Blocking web sites with Windows Firewall

Possibly, depending on which version of Windows you're using, although I don't recall ever seeing any such options.

It's probably easier to just add entries into your C:/WINDOWS/SYSTEM32/DRIVERS/ETC/HOSTS file (it's a plain ASCII text file that you can edit directly with Windows Notepad), like so:

127.0.0.1 www.bad-web-site.example.com
127.0.0.1 www.another-site.example.net

The IP address "127.0.0.1" is localhost (your local computer), and using it for the web site addresses (the domain names) you wish to block will result in a timeout (assuming you're not running a local web server like Apache HTTPd; if you are, then its web page will appear which will be fine anyway).

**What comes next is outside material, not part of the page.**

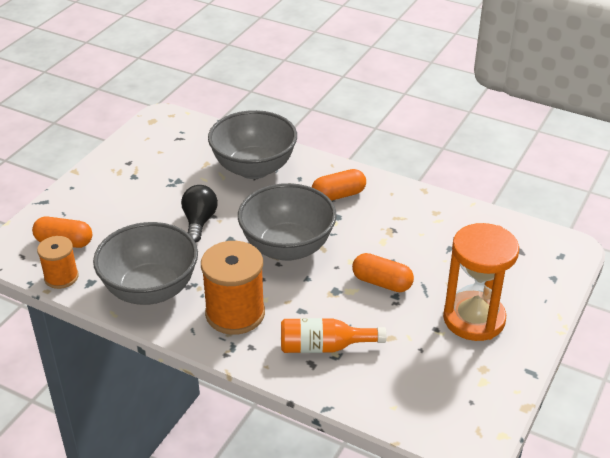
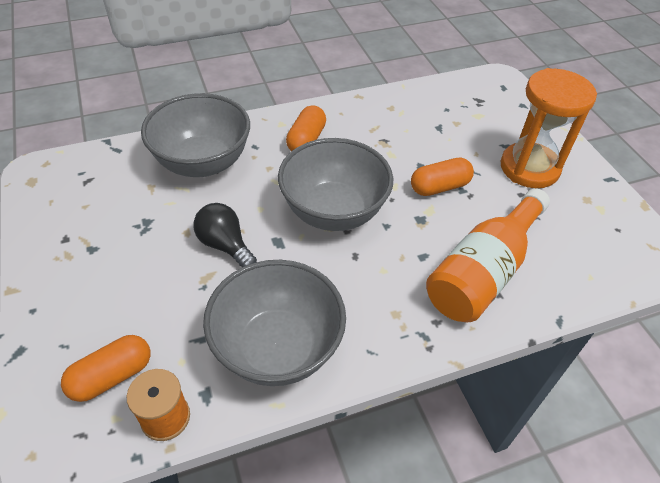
camera: 50 degrees left, 10 degrees up
(235, 313) = (381, 304): orange spool -> none
(324, 347) = (483, 272): orange bottle -> orange bottle, size x1.56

Make sure that you block both with and without the "www" portion; this is quite easy as you can specify multiple sites on a single line by delimiting them with spaces, like so:

127.0.0.1 www.bad-web-site.example.com bad-web-site.example.com
127.0.0.1 www.another-site.example.net another-site.example.net

Also note that the domains are added without any protocol, so without http://, https:// or ftp://.

How To Article

Note: In Windows Vista or Windows 7 you must open Notepad.exe as an Administrator to be able to edit and save changes to the hosts file. Right click on notepad.exe or its shortcut and select "run as Administrator" once Notepad is open use File > Open to navigate to the hosts file.

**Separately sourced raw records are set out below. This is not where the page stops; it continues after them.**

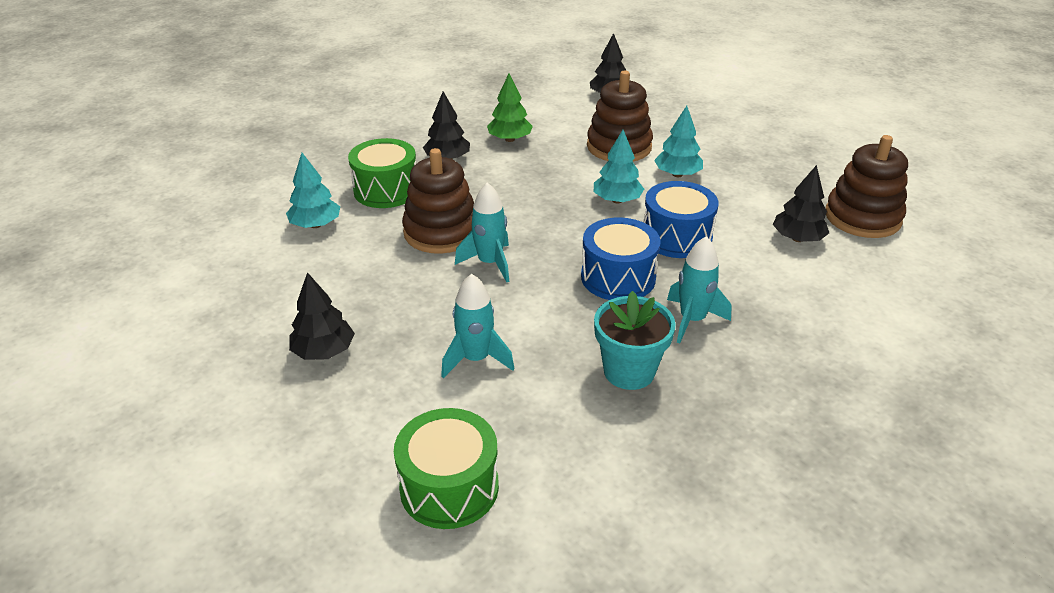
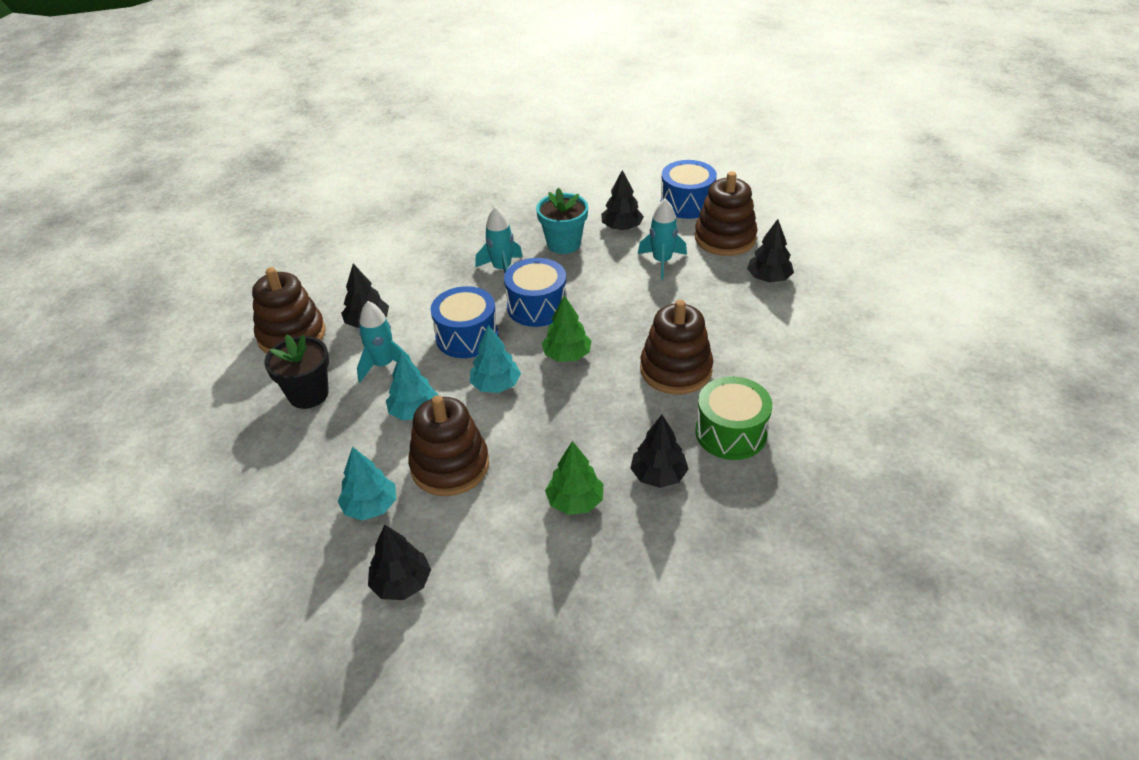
camera: 165 degrees left, 5 degrees up
(315, 225) = (799, 395): turquoise tree -> turquoise tree (370, 506)
(382, 414) = (725, 238): none -> brown stacking toy
(449, 487) = (687, 203): green drum -> blue drum
(490, 263) = (637, 332): turquoise rocket -> turquoise rocket (383, 365)
(551, 415) = (622, 227): none -> black tree
(559, 232) = (567, 355): none -> green tree
(785, 175) = (308, 394): none -> black flower pot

First of all Go to Command Prompt and Do Ping URL to get IP address of that website:

Ping example .com

and you get IP Address of website

Pinging example.com [93.184.216.119] with 32 bytes of data:
Reply from 93.184.216.119: bytes=32 time=287ms TTL=43
Reply from 93.184.216.119: bytes=32 time=286ms TTL=43
Reply from 93.184.216.119: bytes=32 time=285ms TTL=43
Reply from 93.184.216.119: bytes=32 time=294ms TTL=43

Ping statistics for 93.184.216.119:
Packets: Sent = 4, Received = 4, Lost = 0 (0% loss),
Approximate round trip times in milli-seconds:
Minimum = 285ms, Maximum = 294ms, Average = 288ms

go to Control Panel > windows FireWall > in the left side click Advanced Setting

go to Outbound Rule and in right side Click New Rule enter image description here

  • in New OutBound Rule Wizard select Custom and click Next
  • in Program Screen Select All Program And click Next
  • in protocol and ports Leave default Setting and click Next
  • in Scope Screen Under Which remote IP address Does This rule apply to? select These IP address and click add Button
  • in IP Address Dialog under This IP address or subnet: enter IP address of website and click ok and then click next enter image description here

  • in Action screen select Block the connection and click next

  • in Profile screen leave all 3 check box selected and click next
  • in Name Screen choose name for rule and click finish
    test what you do by enter URL in any browser that you want
    good luck!

This is a very generalized question... (more information would be useful...) as the Windows Firewall exists in different versions... and has different capabilities with each version... etc.

(Assuming you're running windows 7, and you're ONLY wanting to use the windows-firewall) The short answer is: Sort-of. You can deny access to a IP address, which would in-turn deny access to any websites hosted on that IP address. This rule would apply to any application attempting to connect to that ip-address. (Windows 7 has the only windows-firewall that blocks outbound connections) The only fly in that ointment, is that most companies of any large scale have many IP addresses all of which serve pages for that website. yes you can block them all, but it's really an excessive amount of work.

(If you don't mind getting your hands dirty) you can also modify the hosts file (c:\windows\system32\drivers\etc\hosts) and put a bogus entry in there for the domain in question, but a lot of anti-virus with some level of heuristics will identify this as some sort of suspicious activity, and others will silently wipe out any changes you make.

The third option is to invest in a router that has some sort of content-filtering options... (there's quite a few out there that work quite well that aren't too expensive) or look at software like netnanny or other solutions like OpenDNS to provide whatever level of filtering you require.